In Povungnituk, too, the principal artists all have their own style and subject matter. The stylistic individuality of artists such as Alasua Amittuq Davidialuk , Joe Talirunili and Josie Papialook (Paperk/Poppy) is noticeable in both carvings and prints. These 3 artists were seldom imitated, but ideas of Charlie Sivuarapik , Levi Alasua Pirti Smith and Eli Sallualuk were followed by many of the lesser artists. These multiple Povungnituk styles have one common feature - high finish and craftsmanship. This characteristic applies to both the highly representational and the fantastic art of Povungnituk, but not to the works of Davidialuk, Talirunili and Papialook which, though also narrative, have retained a definite feeling of simple rawness and forceful, personal expression. Comparisons could be drawn between Pelly Bay, Repulse Bay and Arviat (Eskimo Point), all of which have styles that could easily be related to folk art , but here too there are many subtle and individual exceptions. In general, Arviat carvings of stone and antler are carved more crudely than the stones and ivories of the other 2 communities, yet John Pangnark’s abstract work from Arviat is extraordinarily elegant and sophisticated. Artists using whalebone, especially the vertebrae, which have naturally fantastic shapes, have a certain advantage, leading often to unusual sculptures. This applies particularly to Talovoak (formerly Spence Bay) artists such as Karoo Ashevak and Sakkiassee Anaija, but interesting work has also been coming out of the eastern and northern regions of Baffin Island.
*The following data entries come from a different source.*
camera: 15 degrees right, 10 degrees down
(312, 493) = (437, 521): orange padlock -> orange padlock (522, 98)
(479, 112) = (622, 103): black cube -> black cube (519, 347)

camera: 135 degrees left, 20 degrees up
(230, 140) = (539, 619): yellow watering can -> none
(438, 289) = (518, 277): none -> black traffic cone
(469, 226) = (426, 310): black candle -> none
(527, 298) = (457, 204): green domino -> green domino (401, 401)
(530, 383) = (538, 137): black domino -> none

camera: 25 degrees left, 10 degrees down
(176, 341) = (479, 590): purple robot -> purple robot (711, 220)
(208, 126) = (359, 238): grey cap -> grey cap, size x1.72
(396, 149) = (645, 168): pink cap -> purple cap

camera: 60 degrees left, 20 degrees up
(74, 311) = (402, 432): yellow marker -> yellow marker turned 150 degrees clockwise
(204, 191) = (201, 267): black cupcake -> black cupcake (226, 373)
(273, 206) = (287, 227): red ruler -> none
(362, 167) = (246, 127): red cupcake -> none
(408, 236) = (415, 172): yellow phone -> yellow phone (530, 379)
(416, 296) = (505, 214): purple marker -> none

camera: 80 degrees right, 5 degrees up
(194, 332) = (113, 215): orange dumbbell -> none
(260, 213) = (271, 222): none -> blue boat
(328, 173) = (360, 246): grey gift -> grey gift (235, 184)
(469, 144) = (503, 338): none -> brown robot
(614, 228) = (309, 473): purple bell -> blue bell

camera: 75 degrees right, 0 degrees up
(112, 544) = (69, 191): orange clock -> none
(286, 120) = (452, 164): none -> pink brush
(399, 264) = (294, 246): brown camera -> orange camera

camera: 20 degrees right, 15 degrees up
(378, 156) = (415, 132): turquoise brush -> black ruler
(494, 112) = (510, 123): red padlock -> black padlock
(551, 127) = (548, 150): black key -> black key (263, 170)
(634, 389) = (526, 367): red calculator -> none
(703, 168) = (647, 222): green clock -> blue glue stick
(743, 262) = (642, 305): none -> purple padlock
The contemporary phase is evolving rapidly with changing styles and imagery, especially in the 3 Kitikmeot settlements at the most westerly side of the Central Arctic. There, among the most prominent artists, are Nick Sikkuark and Judas Ullulaq (at Gjoa Haven), Charlie Ugyuk (Taloyoak), and the late Augustin Anaittuq (Pelly Bay). Among the several major Inuit artists who, now middle-aged, have moved to the southern parts of Canada, are Manasie Akpaliapik (Toronto), and the brothers Abraham Anqhik (Salt Spring Island, BC) and David Ruben Piqtoukun (Toronto). Of the younger generation of contemporary Inuit artists who have developed reputations in the international art world are the late Annie Pootoogook and Shuvinai Ashoona.
Collectors and museums have started to pay very high prices for the work of these artists but even more so for the older, more "classic" carvings and prints. Yet while the production of the "new" art has increased noticeably, it unfortunately has been accompanied by an overall decline in quality. While there are still an astonishing number of very good artists producing a fair amount of outstanding work, the collective quality standards need careful watching. The better Inuit artists are largely aware of this dilemma. However, only the local northern buyers - the co-operatives, the North West Company and several individual wholesalers who purchase the work directly from the artists - can actually exercise some degree of influence over the quantity and quality of the production - or over-production - of this important aspect of Canadian art.